INPUT DATA
§
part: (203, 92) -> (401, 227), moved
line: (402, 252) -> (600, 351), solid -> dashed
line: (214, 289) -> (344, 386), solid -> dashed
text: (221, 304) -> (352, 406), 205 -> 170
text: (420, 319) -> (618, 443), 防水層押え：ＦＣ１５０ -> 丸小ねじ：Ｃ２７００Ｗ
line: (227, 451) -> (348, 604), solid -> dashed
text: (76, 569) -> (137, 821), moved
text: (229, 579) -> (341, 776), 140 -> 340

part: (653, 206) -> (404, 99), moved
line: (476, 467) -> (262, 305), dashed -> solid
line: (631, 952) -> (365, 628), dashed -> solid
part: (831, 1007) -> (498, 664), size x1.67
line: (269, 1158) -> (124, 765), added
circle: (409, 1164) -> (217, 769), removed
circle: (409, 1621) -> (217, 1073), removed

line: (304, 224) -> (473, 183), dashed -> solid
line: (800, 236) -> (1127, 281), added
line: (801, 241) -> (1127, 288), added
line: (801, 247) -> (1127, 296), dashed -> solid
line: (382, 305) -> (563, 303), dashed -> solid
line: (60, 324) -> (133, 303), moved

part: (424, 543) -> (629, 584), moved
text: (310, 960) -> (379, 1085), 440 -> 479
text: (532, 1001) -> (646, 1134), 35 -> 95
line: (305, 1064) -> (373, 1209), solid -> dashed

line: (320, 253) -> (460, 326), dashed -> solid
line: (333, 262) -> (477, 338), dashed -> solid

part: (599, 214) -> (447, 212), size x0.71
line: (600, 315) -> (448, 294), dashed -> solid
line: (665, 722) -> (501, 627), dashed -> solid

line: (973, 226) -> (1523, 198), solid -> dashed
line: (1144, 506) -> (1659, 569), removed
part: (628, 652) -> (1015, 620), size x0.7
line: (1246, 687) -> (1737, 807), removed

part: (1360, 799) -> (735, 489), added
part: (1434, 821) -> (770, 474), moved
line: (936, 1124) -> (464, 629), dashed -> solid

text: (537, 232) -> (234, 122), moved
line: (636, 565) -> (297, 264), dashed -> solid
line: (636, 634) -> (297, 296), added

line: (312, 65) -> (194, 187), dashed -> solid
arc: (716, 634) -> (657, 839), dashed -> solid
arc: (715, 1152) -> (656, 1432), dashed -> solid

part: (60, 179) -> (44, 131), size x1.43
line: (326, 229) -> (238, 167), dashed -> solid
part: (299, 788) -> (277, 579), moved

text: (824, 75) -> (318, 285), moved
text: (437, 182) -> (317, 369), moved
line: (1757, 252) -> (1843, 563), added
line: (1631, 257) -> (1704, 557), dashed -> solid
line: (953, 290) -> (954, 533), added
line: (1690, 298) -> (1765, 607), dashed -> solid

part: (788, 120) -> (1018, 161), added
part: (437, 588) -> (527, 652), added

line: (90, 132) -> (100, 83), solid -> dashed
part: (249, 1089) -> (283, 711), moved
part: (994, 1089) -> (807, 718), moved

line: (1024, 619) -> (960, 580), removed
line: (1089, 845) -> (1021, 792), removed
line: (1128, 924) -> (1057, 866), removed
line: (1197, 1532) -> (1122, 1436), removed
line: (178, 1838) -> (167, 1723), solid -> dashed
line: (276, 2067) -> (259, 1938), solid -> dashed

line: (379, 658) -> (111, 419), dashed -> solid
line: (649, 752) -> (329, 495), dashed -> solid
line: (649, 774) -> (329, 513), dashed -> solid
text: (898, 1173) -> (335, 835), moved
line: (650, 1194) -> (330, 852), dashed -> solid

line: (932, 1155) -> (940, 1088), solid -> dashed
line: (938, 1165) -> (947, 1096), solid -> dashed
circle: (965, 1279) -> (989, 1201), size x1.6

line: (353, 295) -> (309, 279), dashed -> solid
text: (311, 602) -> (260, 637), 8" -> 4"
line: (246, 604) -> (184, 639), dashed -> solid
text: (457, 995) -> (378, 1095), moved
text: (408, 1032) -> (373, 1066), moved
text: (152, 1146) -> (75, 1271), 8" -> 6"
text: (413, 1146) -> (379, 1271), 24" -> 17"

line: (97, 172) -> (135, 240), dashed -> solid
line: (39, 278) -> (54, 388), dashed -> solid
§
TRY IT
The listing above must be written out again in its entirety, exactly as given.

TASK ANSWER
part: (203, 92) -> (401, 227), moved
line: (402, 252) -> (600, 351), solid -> dashed
line: (214, 289) -> (344, 386), solid -> dashed
text: (221, 304) -> (352, 406), 205 -> 170
text: (420, 319) -> (618, 443), 防水層押え：ＦＣ１５０ -> 丸小ねじ：Ｃ２７００Ｗ
line: (227, 451) -> (348, 604), solid -> dashed
text: (76, 569) -> (137, 821), moved
text: (229, 579) -> (341, 776), 140 -> 340

part: (653, 206) -> (404, 99), moved
line: (476, 467) -> (262, 305), dashed -> solid
line: (631, 952) -> (365, 628), dashed -> solid
part: (831, 1007) -> (498, 664), size x1.67
line: (269, 1158) -> (124, 765), added
circle: (409, 1164) -> (217, 769), removed
circle: (409, 1621) -> (217, 1073), removed

line: (304, 224) -> (473, 183), dashed -> solid
line: (800, 236) -> (1127, 281), added
line: (801, 241) -> (1127, 288), added
line: (801, 247) -> (1127, 296), dashed -> solid
line: (382, 305) -> (563, 303), dashed -> solid
line: (60, 324) -> (133, 303), moved

part: (424, 543) -> (629, 584), moved
text: (310, 960) -> (379, 1085), 440 -> 479
text: (532, 1001) -> (646, 1134), 35 -> 95
line: (305, 1064) -> (373, 1209), solid -> dashed

line: (320, 253) -> (460, 326), dashed -> solid
line: (333, 262) -> (477, 338), dashed -> solid

part: (599, 214) -> (447, 212), size x0.71
line: (600, 315) -> (448, 294), dashed -> solid
line: (665, 722) -> (501, 627), dashed -> solid

line: (973, 226) -> (1523, 198), solid -> dashed
line: (1144, 506) -> (1659, 569), removed
part: (628, 652) -> (1015, 620), size x0.7
line: (1246, 687) -> (1737, 807), removed

part: (1360, 799) -> (735, 489), added
part: (1434, 821) -> (770, 474), moved
line: (936, 1124) -> (464, 629), dashed -> solid

text: (537, 232) -> (234, 122), moved
line: (636, 565) -> (297, 264), dashed -> solid
line: (636, 634) -> (297, 296), added

line: (312, 65) -> (194, 187), dashed -> solid
arc: (716, 634) -> (657, 839), dashed -> solid
arc: (715, 1152) -> (656, 1432), dashed -> solid

part: (60, 179) -> (44, 131), size x1.43
line: (326, 229) -> (238, 167), dashed -> solid
part: (299, 788) -> (277, 579), moved

text: (824, 75) -> (318, 285), moved
text: (437, 182) -> (317, 369), moved
line: (1757, 252) -> (1843, 563), added
line: (1631, 257) -> (1704, 557), dashed -> solid
line: (953, 290) -> (954, 533), added
line: (1690, 298) -> (1765, 607), dashed -> solid

part: (788, 120) -> (1018, 161), added
part: (437, 588) -> (527, 652), added

line: (90, 132) -> (100, 83), solid -> dashed
part: (249, 1089) -> (283, 711), moved
part: (994, 1089) -> (807, 718), moved

line: (1024, 619) -> (960, 580), removed
line: (1089, 845) -> (1021, 792), removed
line: (1128, 924) -> (1057, 866), removed
line: (1197, 1532) -> (1122, 1436), removed
line: (178, 1838) -> (167, 1723), solid -> dashed
line: (276, 2067) -> (259, 1938), solid -> dashed

line: (379, 658) -> (111, 419), dashed -> solid
line: (649, 752) -> (329, 495), dashed -> solid
line: (649, 774) -> (329, 513), dashed -> solid
text: (898, 1173) -> (335, 835), moved
line: (650, 1194) -> (330, 852), dashed -> solid

line: (932, 1155) -> (940, 1088), solid -> dashed
line: (938, 1165) -> (947, 1096), solid -> dashed
circle: (965, 1279) -> (989, 1201), size x1.6

line: (353, 295) -> (309, 279), dashed -> solid
text: (311, 602) -> (260, 637), 8" -> 4"
line: (246, 604) -> (184, 639), dashed -> solid
text: (457, 995) -> (378, 1095), moved
text: (408, 1032) -> (373, 1066), moved
text: (152, 1146) -> (75, 1271), 8" -> 6"
text: (413, 1146) -> (379, 1271), 24" -> 17"

line: (97, 172) -> (135, 240), dashed -> solid
line: (39, 278) -> (54, 388), dashed -> solid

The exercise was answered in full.